Hicks is the father of Alex Hicks, who also played for the Pittsburgh Penguins. When Alex had his first game for the Penguins, it marked the first time a father and son played for the Penguins franchise.

==Awards==
- Stanley Cup champion, Chicago Black Hawks (1961)
- Inducted to Central Okanagan Sports Hall of Fame, 2015

==Career statistics==

===Regular season and playoffs===
| | | Regular season | | Playoffs | | | | | | | | |
| Season | Team | League | GP | G | A | Pts | PIM | GP | G | A | Pts | PIM |
| 1954–55 | Moose Jaw Canucks | WCJHL | — | — | — | — | — | — | — | — | — | — |
| 1956–57 | Calgary Stampeders | WHL | 4 | 0 | 0 | 0 | 0 | — | — | — | — | — |
| 1956–57 | Melville Millionaires | SJHL | — | — | — | — | — | — | — | — | — | — |
| 1957–58 | Calgary Stampeders | WHL | 60 | 7 | 14 | 21 | 19 | 14 | 0 | 1 | 1 | 6 |
| 1958–59 | Calgary Stampeders | WHL | 64 | 15 | 20 | 35 | 41 | 8 | 1 | 2 | 3 | 5 |
| 1959–60 | Sault Ste.

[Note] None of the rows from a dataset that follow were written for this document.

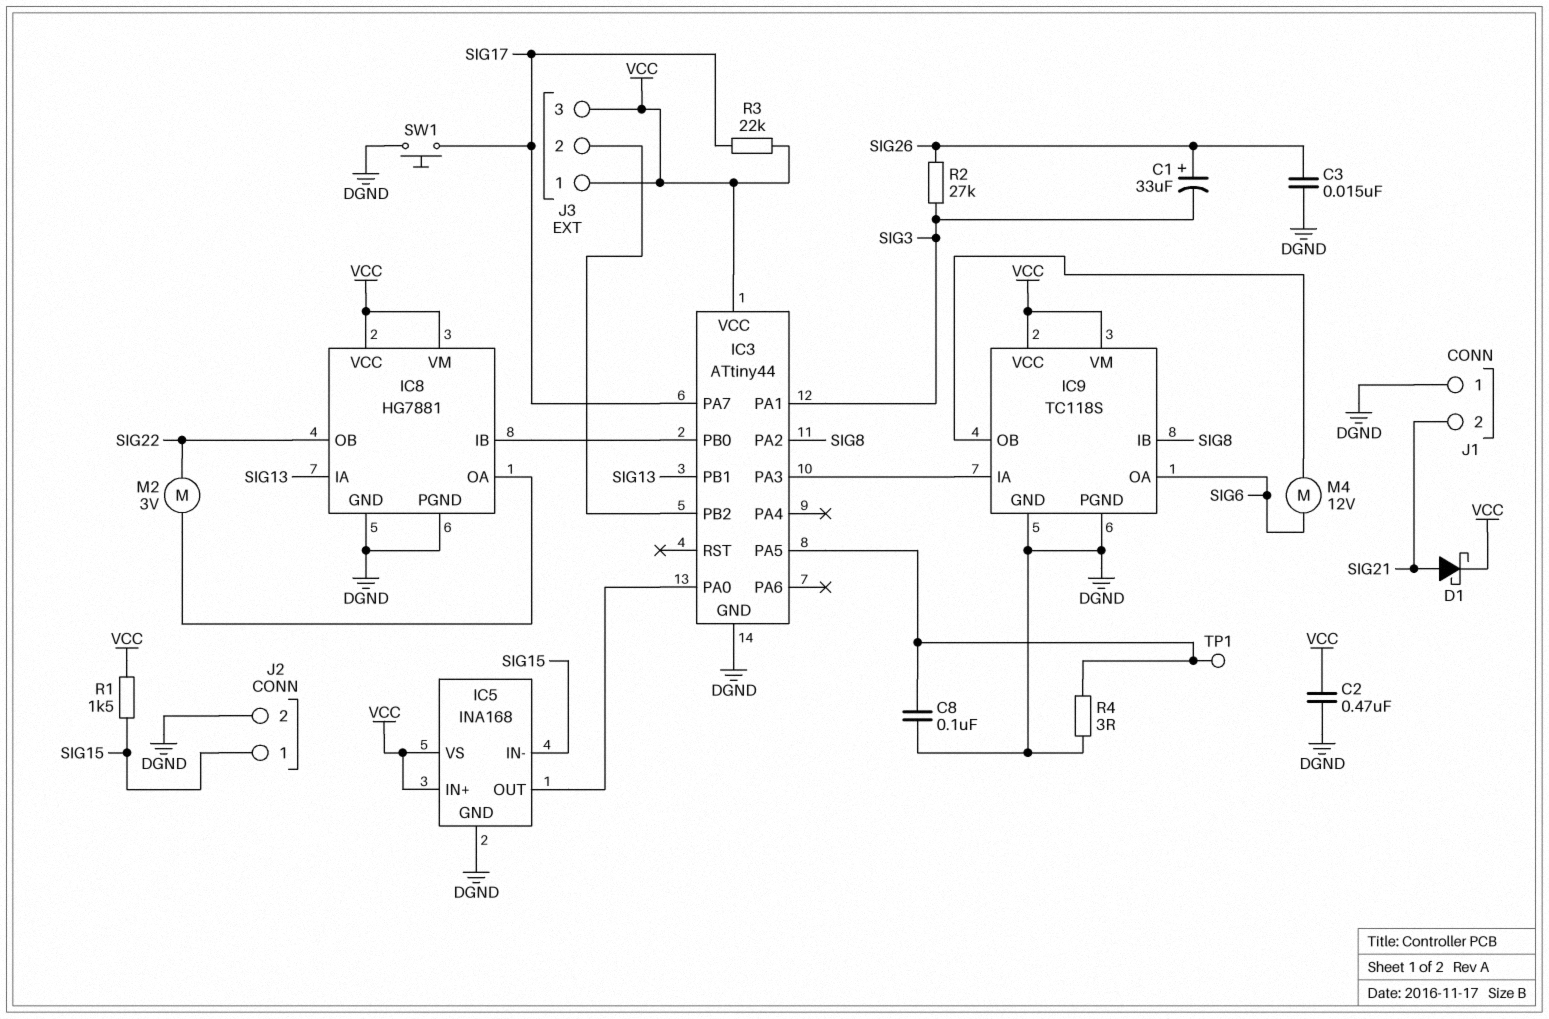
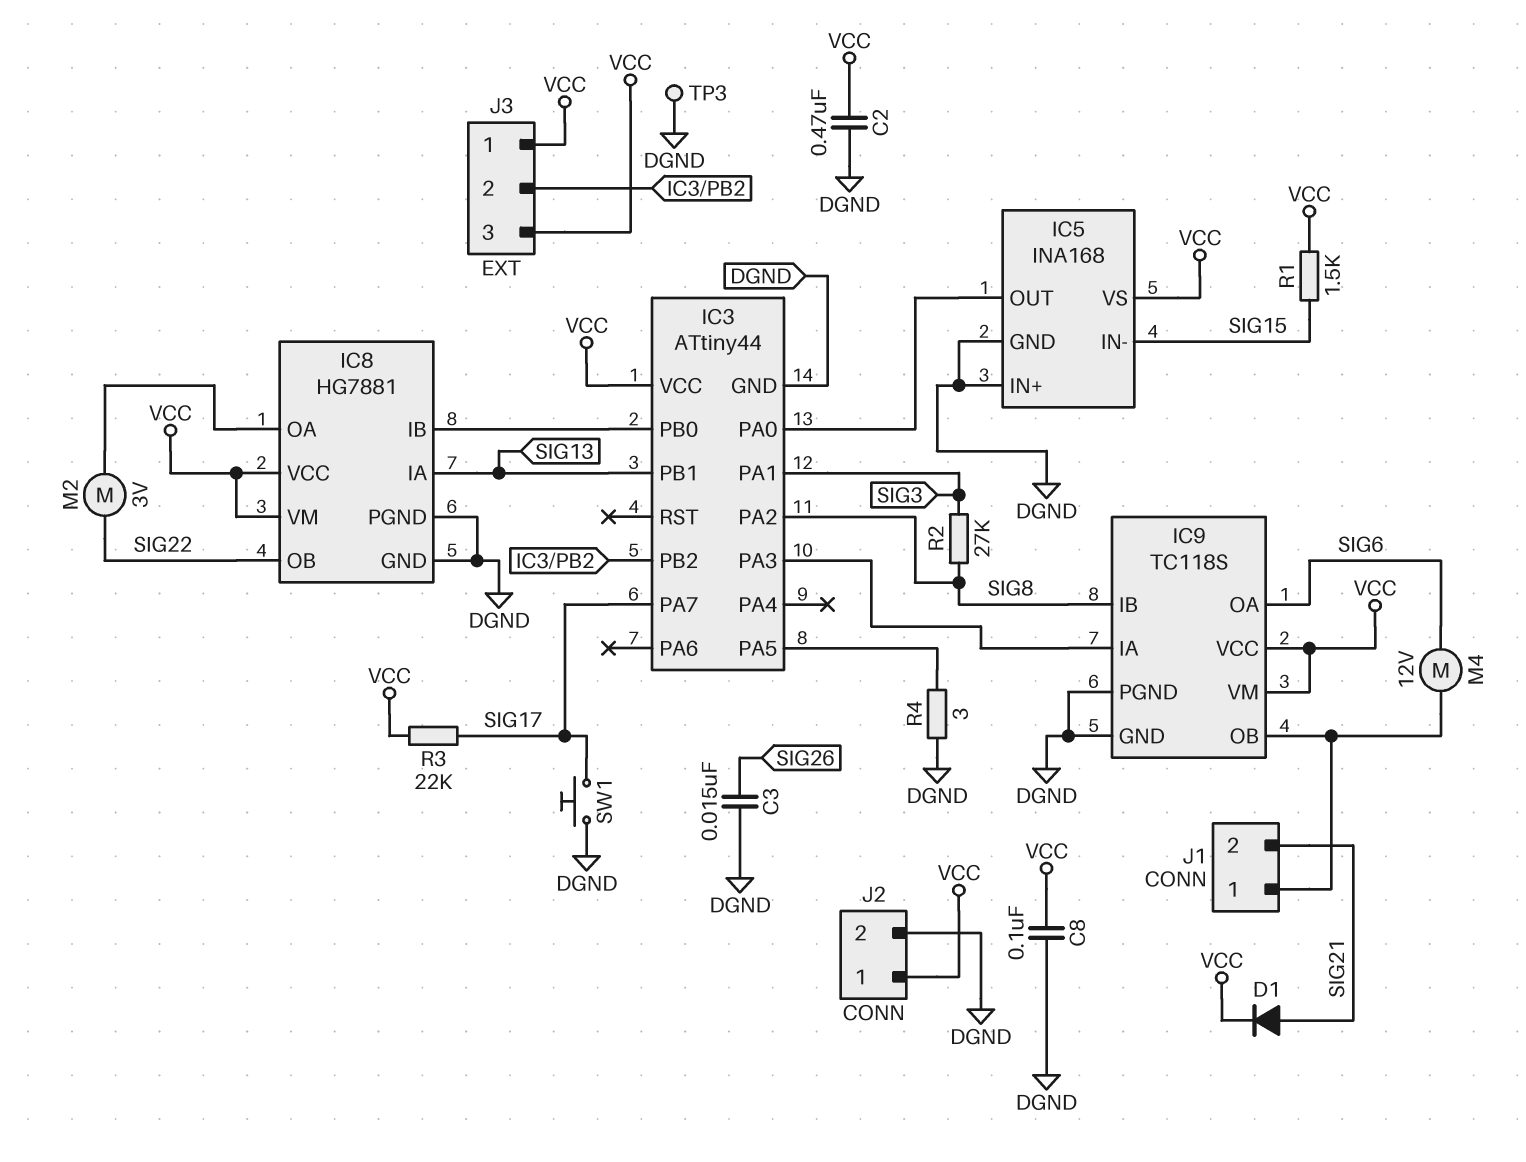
C1: 33uF (plus SIG26, minus SIG3) -> none
C8: 100nF (DGND, IC3/PA5) -> 100nF (DGND, VCC)
D1: schottky (A SIG21, K VCC) -> diode (A SIG21, K VCC)
IC5 pin IN+: VCC -> DGND
J1 pin 1: DGND -> IC9/OB
J2 pin 1: SIG15 -> VCC
R2: 27k (SIG3, SIG26) -> 27k (SIG3, SIG8)
TP1: test point (IC3/PA5) -> none
TP3: none -> test point (DGND)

Marie Thunderbirds | EPHL | 69 | 30 | 47 | 77 | 64 | — | — | — | — | — |
| 1959–60 | Chicago Black Hawks | NHL | — | — | — | — | — | 1 | 0 | 1 | 1 | 0 |
| 1960–61 | Chicago Black Hawks | NHL | 1 | 0 | 0 | 0 | 0 | 1 | 0 | 0 | 0 | 2 |
| 1960–61 | Buffalo Bisons | AHL | 72 | 20 | 35 | 55 | 57 | 4 | 2 | 2 | 4 | 6 |
| 1961–62 | Buffalo Bisons | AHL | 70 | 22 | 42 | 64 | 74 | 11 | 3 | 3 | 6 | 8 |
| 1961–62 | Calgary Stampeders | WHL | 4 | 1 | 0 | 1 | 0 | — | — | — | — | — |
| 1962–63 | Boston Bruins | NHL | 65 | 7 | 9 | 16 | 14 | — | — | — | — | — |
| 1963–64 | Montreal Canadiens | NHL | 2 | 0 | 0 | 0 | 0 | — | — | — | — | — |
| 1963–64 | Quebec Aces | AHL | 70 | 36 | 42 | 78 | 30 | 9 | 4 | 2 | 6 | 12 |
| 1964–65 | Quebec Aces | AHL | 72 | 38 | 47 | 85 | 52 | 5 | 1 | 0 | 1 | 2 |
| 1965–66 | Quebec Aces | AHL | 72 | 32 | 49 | 81 | 24 | 6 | 0 | 0 | 0 | 0 |
| 1966–67 | Quebec Aces | AHL | 72 | 31 | 60 | 91 | 34 | 5 | 1 | 2 | 3 | 2 |
| 1967–68 | Philadelphia Flyers | NHL | 32 | 2 | 7 | 9 | 6 | — | — | — | — | — |
| 1967–68 | Quebec Aces | AHL | 13 | 4 | 9 | 13 | 13 | — | — | — | — | — |
| 1967–68 | Pittsburgh Penguins | NHL | 15 | 4 | 7 | 11 | 2 | — | — | — | — | — |
| 1968–69 | Baltimore Clippers | AHL | 65 | 33 | 36 | 69 | 55 | — | — | — | — | — |
| 1969–70 | Baltimore Clippers | AHL | 64 | 14 | 21 | 35 | 58 | 3 | 0 | 0 | 0 | 0 |
| 1970–71 | Salt Lake Golden Eagles | WHL | 8 | 1 | 3 | 4 | 5 | — | — | — | — | — |
| 1970–71 | Phoenix Roadrunners | WHL | 67 | 29 | 32 | 61 | 36 | 10 | 1 | 8 | 9 | 2 |
| 1971–72 | Phoenix Roadrunners | WHL | 69 | 17 | 31 | 48 | 59 | 6 | 3 | 3 | 6 | 2 |
| 1972–73 | Phoenix Roadrunners | WHL | 67 | 17 | 33 | 50 | 31 | 10 | 4 | 12 | 16 | 4 |
| 1973–74 | Phoenix Roadrunners | WHL | 72 | 27 | 32 | 59 | 23 | 9 | 4 | 5 | 9 | 4 |
| AHL totals | 570 | 230 | 341 | 571 | 397 | 43 | 11 | 9 | 20 | 30 | | |
| WHL totals | 415 | 114 | 165 | 279 | 214 | 57 | 13 | 31 | 44 | 23 | | |
| NHL totals | 115 | 13 | 23 | 36 | 22 | 2 | 0 | 1 | 1 | 2 | | |

==Transactions==
- May 30, 1962: Traded from Chicago Black Hawks to Montreal Canadiens for Al MacNeil.
- June 5, 1962: Claimed by Boston Bruins from Montreal in Intra-League Draft.
- September 28, 1963: Traded from Boston Bruins to Montreal Canadiens for cash.
- May 8, 1967: Transferred from Quebec Aces to Philadelphia Flyers
- February 27, 1968: Traded from Philadelphia Flyers to Pittsburgh Penguins for Art Stratton.
- November, 1970: Traded from Salt Lake Golden Eagles to Phoenix Roadrunners for Rick Charron.